Irréel ! Surréaliste ! Que venons-nous de voir ? Une formidable démonstration de caractère, de talent et de résilience. L’égalisation d’Enzo Fernández, à quelques minutes de la fin du temps réglementaire (85e), a permis à l’Argentine de recoller au score face à une Angleterre recroquevillée dans sa surface de réparation. Grosse erreur, Mister Tuchel !
Puis est venue cette explosion de joie, cette effusion de sentiments, de courage, d’abnégation et de génie. Car cette Argentine est une équipe singulière. Elle a parfois les airs d’une bande de « malfrats »… pardon, de combattants, toujours à la limite de la régularité, mais sans cesse transcendés par un génie absolu. Ce génie, c’est Lionel Messi. Saint Messi. Celui que l’on sort de sa poche lorsque tout semble perdu. Allez demander au Cap-Vert. Ou mieux encore à l’Égypte, renversée en l’espace de dix minutes alors qu’elle comptait deux buts d’avance. Le Sénégal n’a pas le monopole des cœurs brisés.
Mais laissons de côté ces souvenirs douloureux et célébrons Messi. Celui qui éclaire les moments les plus sombres. Celui qui transforme l’impossible en évidence. Le détenteur de huit Ballons d’Or a, une fois de plus, guidé l’Albiceleste vers une nouvelle finale mondiale. À 39 ans, il a encore fait parler son génie : à la 92e minute, un coup de rein dont il a le secret, un centre millimétré du pied droit et la tête victorieuse de Lautaro Martínez pour le but de la qualification. Alea jacta est. Les dés sont jetés. L’Argentine défiera désormais l’Espagne, dimanche, pour un rendez-vous avec l’histoire.
L’Argentine rêve d’un quatrième sacre mondial. Après 1978, où l’on revoit encore Mario Kempes sous une pluie de confettis à Buenos Aires ; après 1986, avec Diego Armando Maradona, Jorge Valdano et Jorge Burruchaga ; après 2022, lorsque Messi avait enfin soulevé la Coupe du monde au terme d’une finale d’anthologie face à la France de Kylian Mbappé, conclue aux tirs au but après un incroyable 3-3.
En face, l’Angleterre devra encore patienter. Son unique étoile, celle de 1966, reste seule au sommet de son histoire. Malgré les arrêts exceptionnels de Jordan Pickford, dont l’une ressemble fort à celui de Gordon Banks sur Pelé en 1970, malgré une résistance héroïque, les Three Lions ont fini par céder.
L’Albiceleste, elle, poursuit son destin. Une équipe qui dépasse son seul talent. Une équipe qui vit de courage, de solidarité, de sacrifice et de génie.

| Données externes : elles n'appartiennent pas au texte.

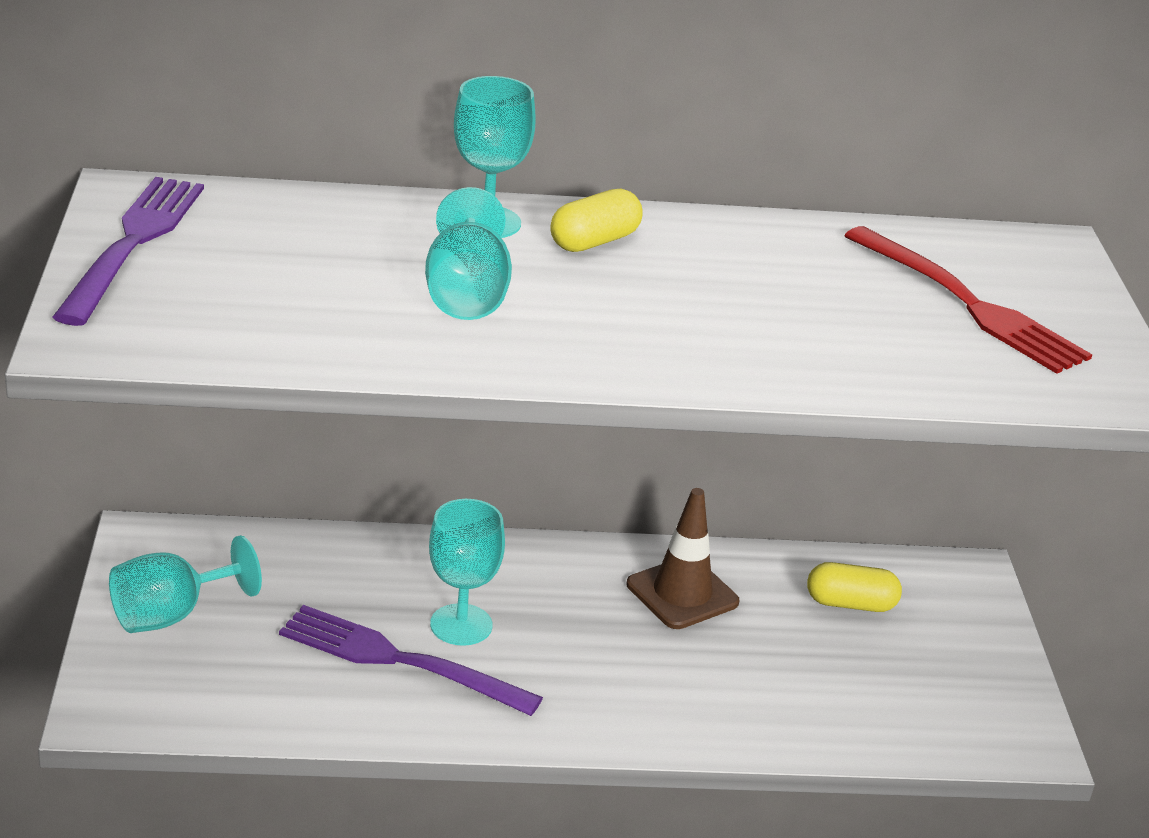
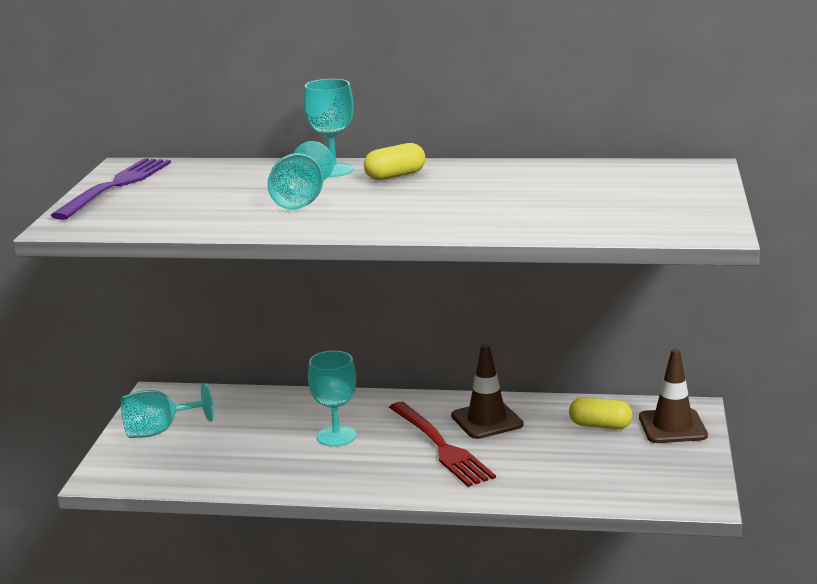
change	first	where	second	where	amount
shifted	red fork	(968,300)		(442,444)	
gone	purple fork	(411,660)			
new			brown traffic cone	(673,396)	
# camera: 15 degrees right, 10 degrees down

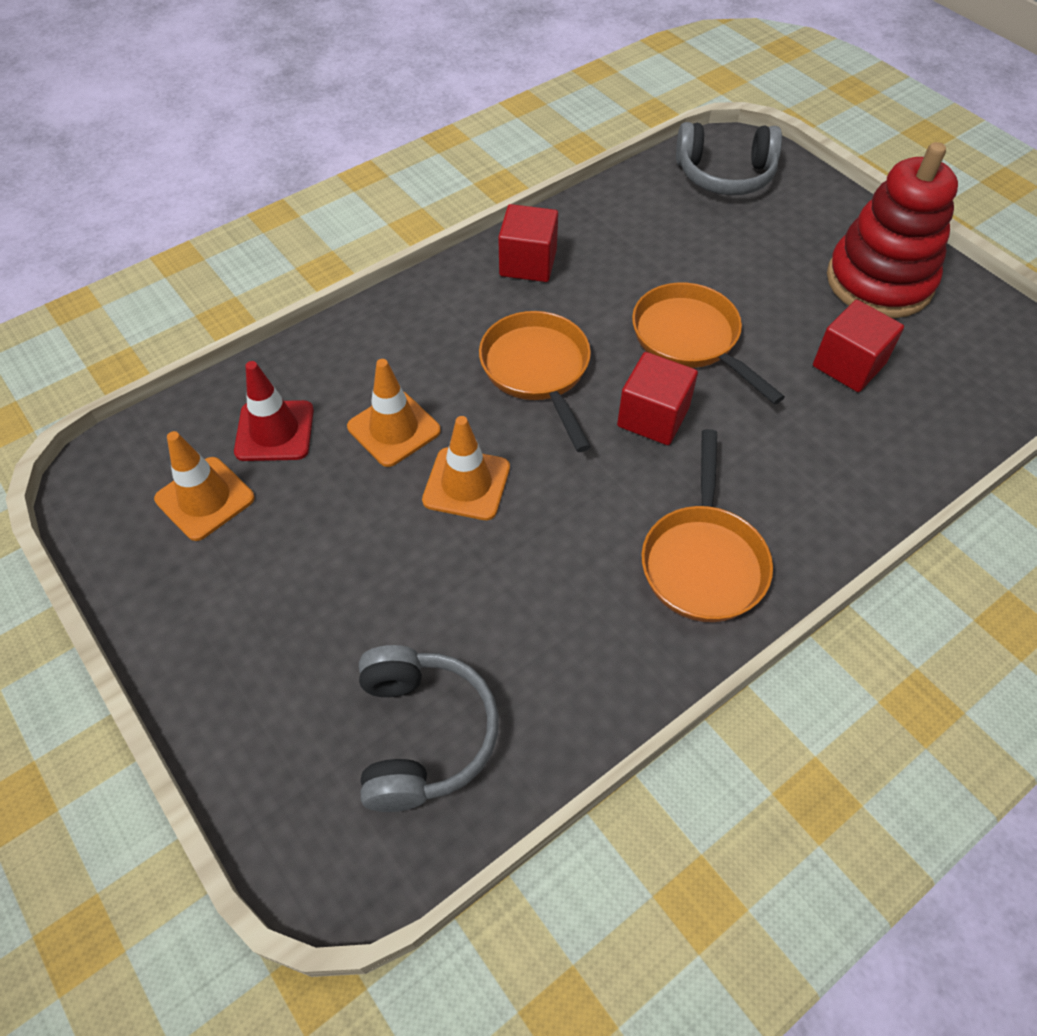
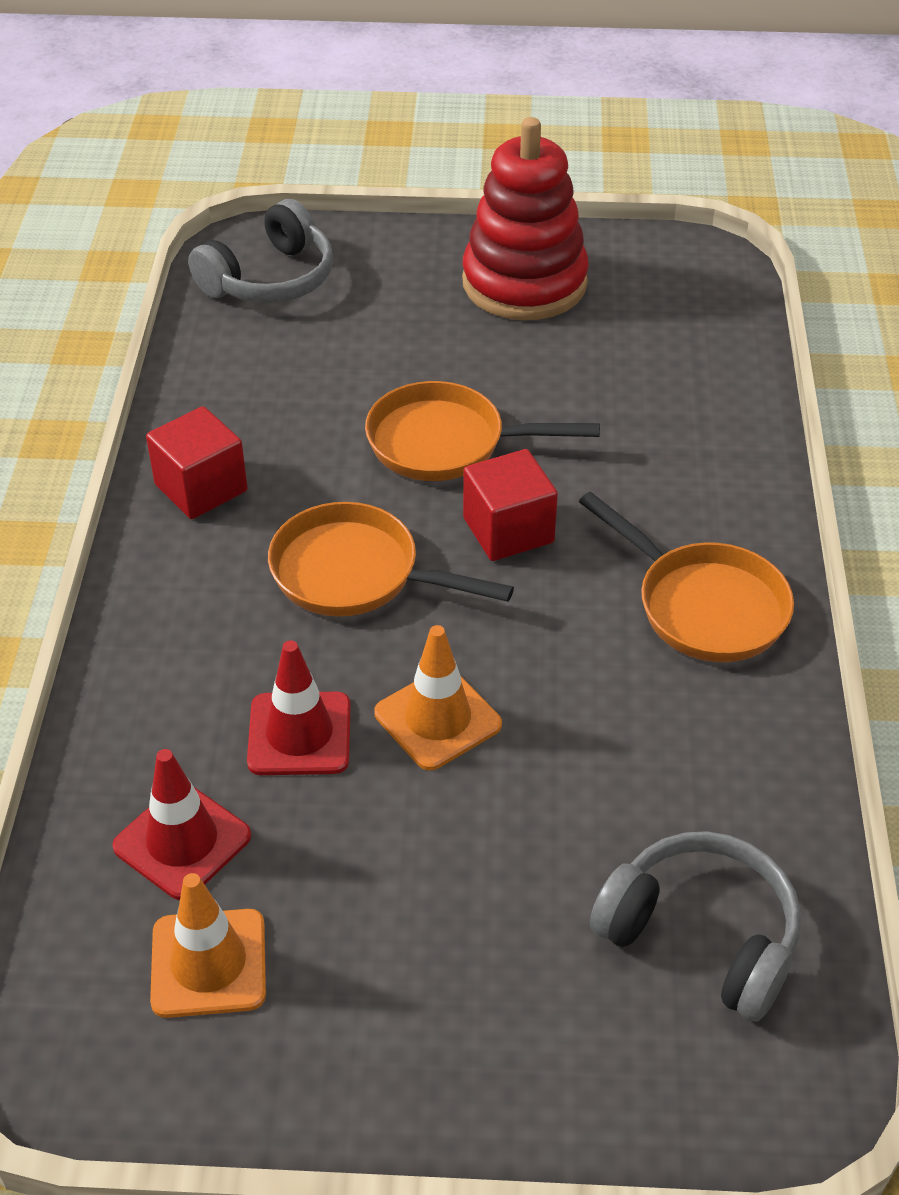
change	first	where	second	where	amount
gone	red cube	(858,346)			
repainted	orange traffic cone	(394,413)	red traffic cone	(299,707)	
# camera: 50 degrees left, 10 degrees down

Une équipe qui ne renonce jamais. Dimanche, elle retrouvera l’Espagne, tombeuse de la France avec autorité. Une finale qui s’annonce somptueuse. L’Argentine est éternelle. Éternelle dans sa quête. Éternelle dans son désir de vaincre. Éternelle dans sa capacité à se réinventer lorsque tout semble lui échapper.
Rendez-vous est pris. L’Albiceleste est à quatre-vingt-dix minutes (ou davantage) d’un quatrième titre mondial.